Проследуем же вместе с Буниным и Муромцевой в новое жилье на Святой земле, в этот «высокий узкий дом».


«В новом отеле публика была уже иная, чем в прежнем пансионе, больше всего было магометан в фесках и чалмах, у которых вокруг чалмы зеленый шелк — отличие побывавших в Мекке. Правоверные едят руками, не признавая ни вилок, ни ножей.
Вечер мы провели на крыше нашего отеля. И до чего там было хорошо!»

(Муромцева-Бунина)

Именно эта гостиница смогла стать основным сюжетным стержнем путешествия, точкой пересечения воспоминаний. Она принадлежала человеку по имени Ирахмиэль Амдурский. Гостиница просуществовала с 1903 по 1948 год и была второй еврейской гостиницей в Иерусалиме — . До 1930 года она находилась в том самом здании, неподалеку от Яффских ворот и цитадели Давида, где и останавливался Бунин. Сейчас здесь гостиница «Петра». С 1930 по 1935 год гостиница размещалась на улице Юлиан (Кинг Дэвид), а с 1935-го по 1948-й она занимала дом № 10 по улице Бен-Йегуда. 22 февраля 1948 года здание было полностью разрушено во время чудовищного теракта.


Ирахмиэль Амдурский
Но вернемся в Старый город. Здание «Петры» было построено еще в конце1840-х годов богатым еврейским купцом из Гибралтара. Дом о трех этажах было возведен в европейском штиле, и ему присущи всякие замечательные архитектурные излишества, такие как зубчатые арки над окнами и каменные урны-вазоны на крыше. В некоторых комнатах полы вымощены серым и черным мрамором. Первый этаж занимали магазины. В доме находилась синагога и йешива. — Среди постояльцев отеля в 1857 году — автор «Моби Дика», американский писатель Герман Мелвилл. Под впечатлением от поездки им написана длинная-предлинная поэма «Кларель: Поэма и Паломничество на Святую землю», где одна из главок полностью посвящена гостинице «Mediterranean».

В 1929 году одним из последних знаменитых постояльцев (до переезда гостиницы на новое место) был рабби Йосеф-Ицхак Шнеерсон, шестой адмор династии любавических хасидов (хабадников).

В гостинице также постоянно функционировал кошерный ресторан. Тут проводились всяческие праздничные мероприятия, справлялись свадьбы и бар-мицвы. Здесь женился «первый ивритский ребенок» Итамар Бен-Ави, сын великого реформатора языка иврит Элиэзера Бен-Йегуды. Тут же справлял религиозное совершеннолетие своего сына Давид Бен-Гурион.

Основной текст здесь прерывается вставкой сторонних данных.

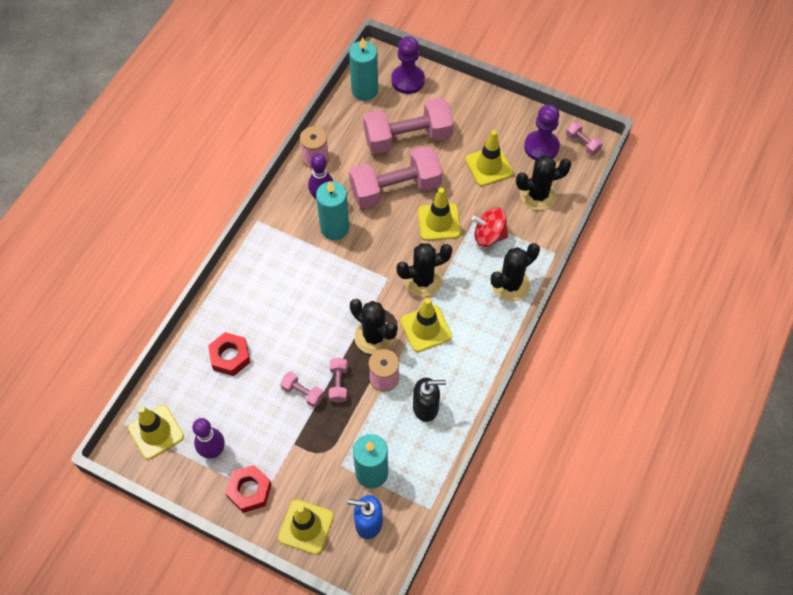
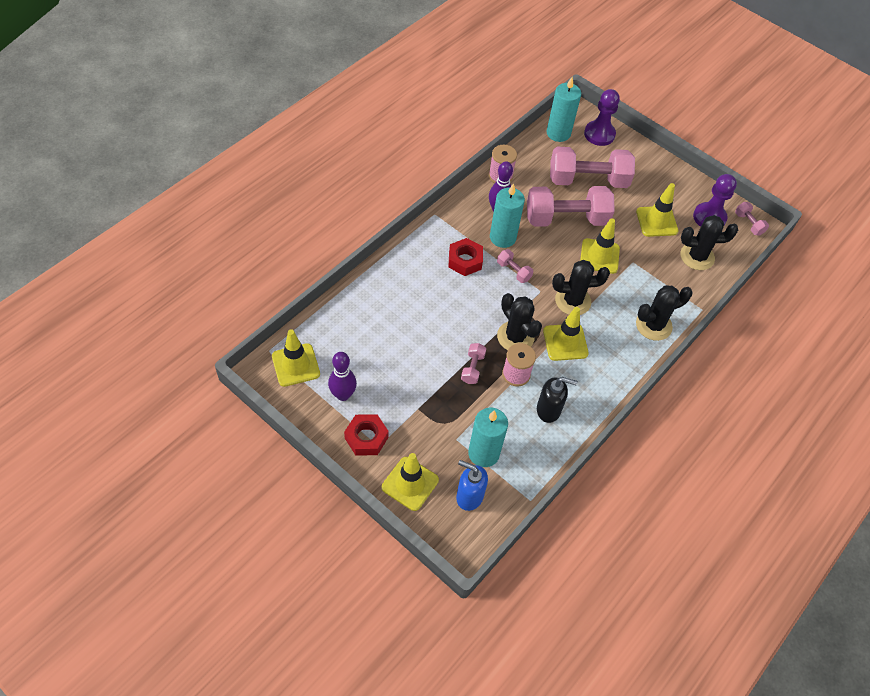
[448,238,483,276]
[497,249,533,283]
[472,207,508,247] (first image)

Итак, главным плюсом гостиницы была ее близость к достопримечательностям Старого города, да и цены на жилье были ниже, чем в «Каминице». Ну, и вид с крыши «Амдурски» открывался необыкновенный — гигантский каменный бассейн с северо-восточной стороны отеля, так называемый «бассейн царя Хизкияху (Езекии)», или «Патриаршие пруды» (по принадлежности Греческой патриархии).


Первым отразил в литературе этот водоем, высеченный Иродом во время воздвижения верхнего дворцового комплекса, надо полагать, Иосиф Флавий:

«…На этом, составленном из глыб массиве, находилось вместилище для дождевой воды двадцати локтей глубины; над ним возвышалось еще двухэтажное жилое здание, вышиною в двадцать пять локтей, разделенное на различного рода покои и увенчанное маленькими двухлоктевыми башенками и трехлоктевыми брустверами» («Иудейская война», 5:4:3)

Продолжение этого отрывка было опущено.